3.1. Analysis of Weather Inputs

Figure 4 compares solar irradiation values from the monitoring and GDAS datasets, for each of the two manually picked weeks included in the test samples. For each time period, both the real (monitoring) and estimated (GDAS) signals, and the difference between those signals, are represented. Temperature graphs for manual weeks, and both temperature and irradiation graphs for random days, are omitted for the sake of brevity.
Table 2 shows the MBE, RMSE, and nRMSE metrics results for temperature and solar irradiation in the GDAS dataset. Errors are computed using the corresponding values from the monitoring dataset as a reference. The results are computed for three different periods: the entire temporal span of the study, the 22 random chosen days from the second test sample, and the two manually picked weeks from the third test sample. Individual error values are calculated for each day of each period, and then the mean and standard deviation values of those errors are computed.
It is clear that GDAS has a moderate tendency to underestimate both mean air temperature and solar irradiation variables for the studied location and temporal interval.
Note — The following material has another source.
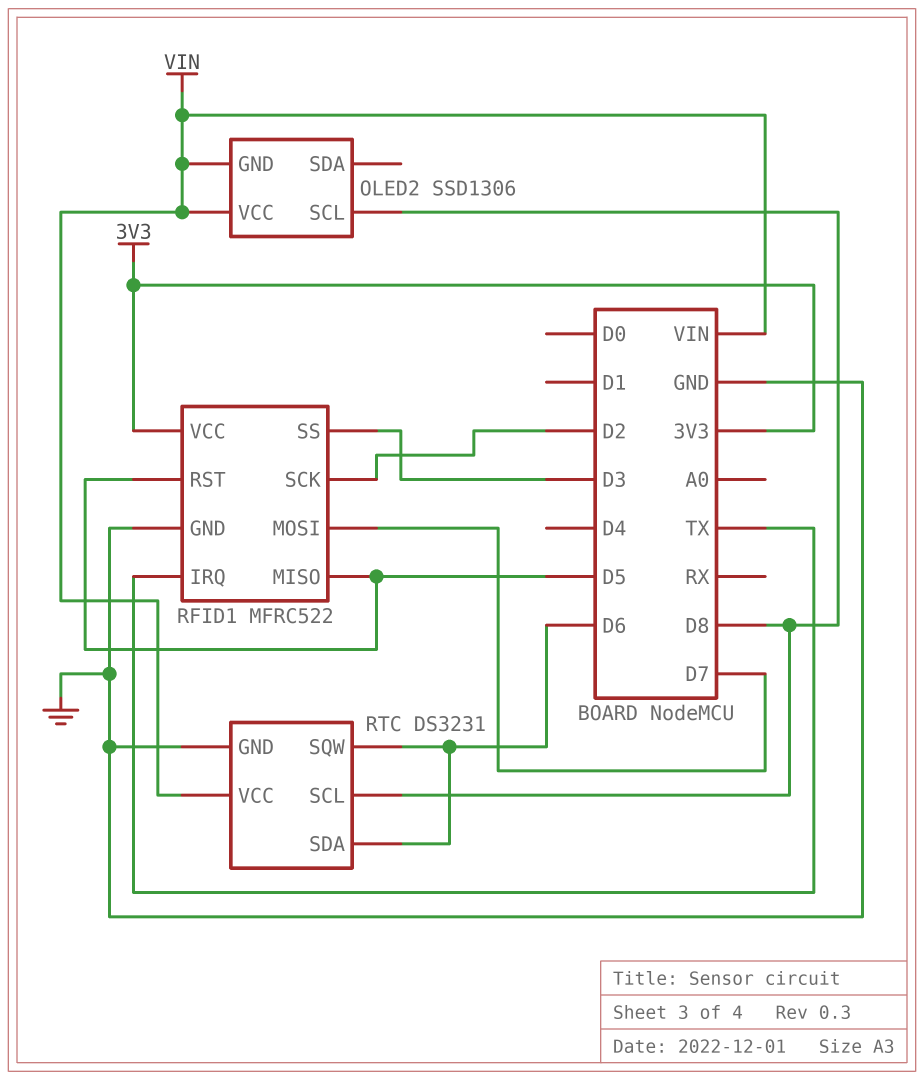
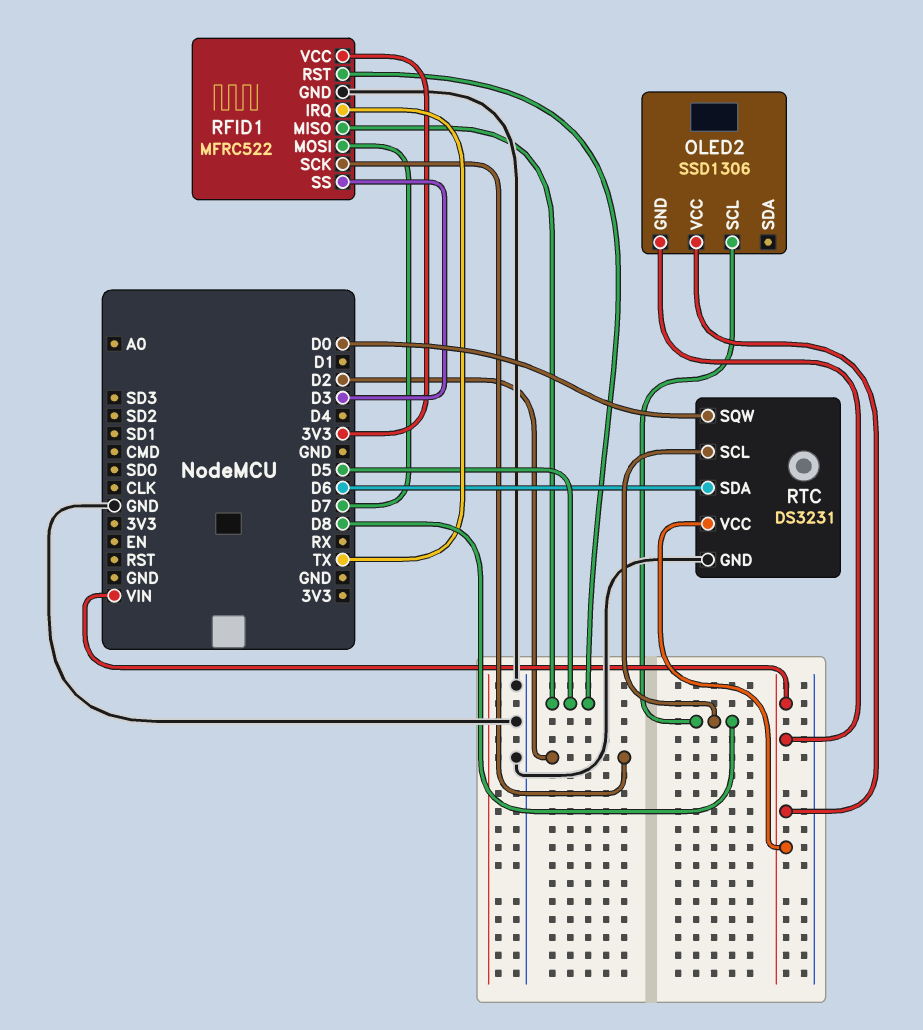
RTC pin SQW: D6 -> D0

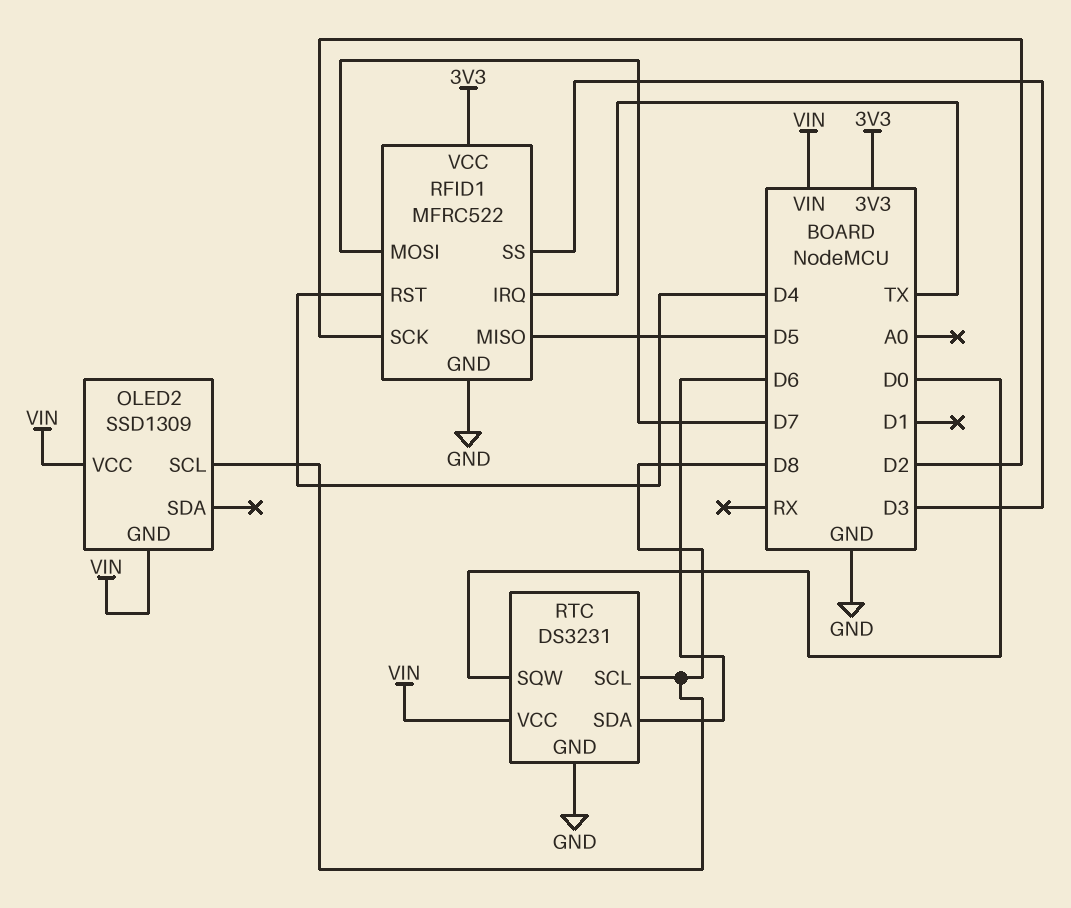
OLED2: SSD1306 -> SSD1309
RFID1 pin RST: D5 -> D4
However, MBE values are much closer to zero than their RMSE counterparts for the entire study span and the 22 randomly chosen days, especially for solar irradiation. For the two manually chosen weeks, which cover similar dates of 2012 and 2013, distances towards zero are not so divergent between both metrics. This behaviour shows that underestimations and overestimations of weather variables for individual days tend to almost compensate one another for periods of time that comprise a larger variety of weather conditions. Mean and standard deviation values of nondimensional errors for solar irradiation are lower than their temperature equivalents on all temporal samples.
Key instants on the daily behaviour of irradiation curves, namely, dawn and dusk hours and the hour of maximum value, match closely between the monitoring and GDAS variables, as can be seen in Figure 4. The same behaviour is found for the randomly picked days; for almost all days, the GDAS estimations and the monitoring data have their maximum value at the same hour or with a one-hour difference, while dawn and dusk hours both match for most days with maximum differences of one hour.
When comparing sample periods, errors for the randomly chosen days are more similar to those of the entire study span when placed against errors for the manually chosen weeks. This indicates that the former sample is more representative of the global behaviour of both weather variables for the study span. Although the sample of two weeks provides an efficient way of visualising specific features of the solar irradiation inputs, numerical error metric values for said sample should be treated as examples, and should not be generalised.
The main objective of the present study is related to the prediction of PV power outputs, and not to air temperature or solar irradiation. However, both of these weather variables are key inputs of the ANN model used for predicting photovoltaic power, particularly solar irradiation. As the GDAS dataset contains interpolated weather values for every two out of three hours, it is sensible to compare the error values in this dataset with those of similar studies. For example, [31] uses an ANN model trained with the LMA algorithm to forecast surface irradiation from extraterrestrial solar irradiation in the South of China, among other inputs, using both historical data series and statistical feature parameters to feed the models. Their RMSE results are ~43 W/m2 for sunny days, and ~85–255 W/m2 for cloudy days (using statistical parameters or historic series as inputs). The RMSE irradiation errors from Table 2 are larger than the statistical-based-predictions from [31], but lower than historic-based-predictions, which are more comparable.
It must be highlighted that GDAS is a NWP model, meaning that the derived meteorological data are estimated (forecasted) values. For the particular case of GDAS, this estimation includes the interpolation of scattered real observations into a regular grid of points, and also a very-short-term forecasting of future weather conditions. These spatial interpolations and temporal extrapolations imply a certain level of uncertainty. In addition, GDAS forecasts have a three-hour resolution. Instantaneous air temperature and solar irradiation values at each three hours are taken from GDAS outputs and interpolated to a one-hour temporal resolution using second order B-splines. This means that short-term phenomena cannot be captured by the GDAS model (e.g. transient shadows due to passing clouds). Even though these issues with GDAS data remain, the resulting weather values (particularly solar irradiation) are shown to have a reasonably good match with the monitored data. The nRMSE errors for temperature and irradiation are lower than a 17% and 12%. RMSE errors for solar irradiation are in accordance to those found in related bibliography, and estimated key instants of the daily behaviour of these variables (dawn, noon, and dusk) closely match those of the monitored data.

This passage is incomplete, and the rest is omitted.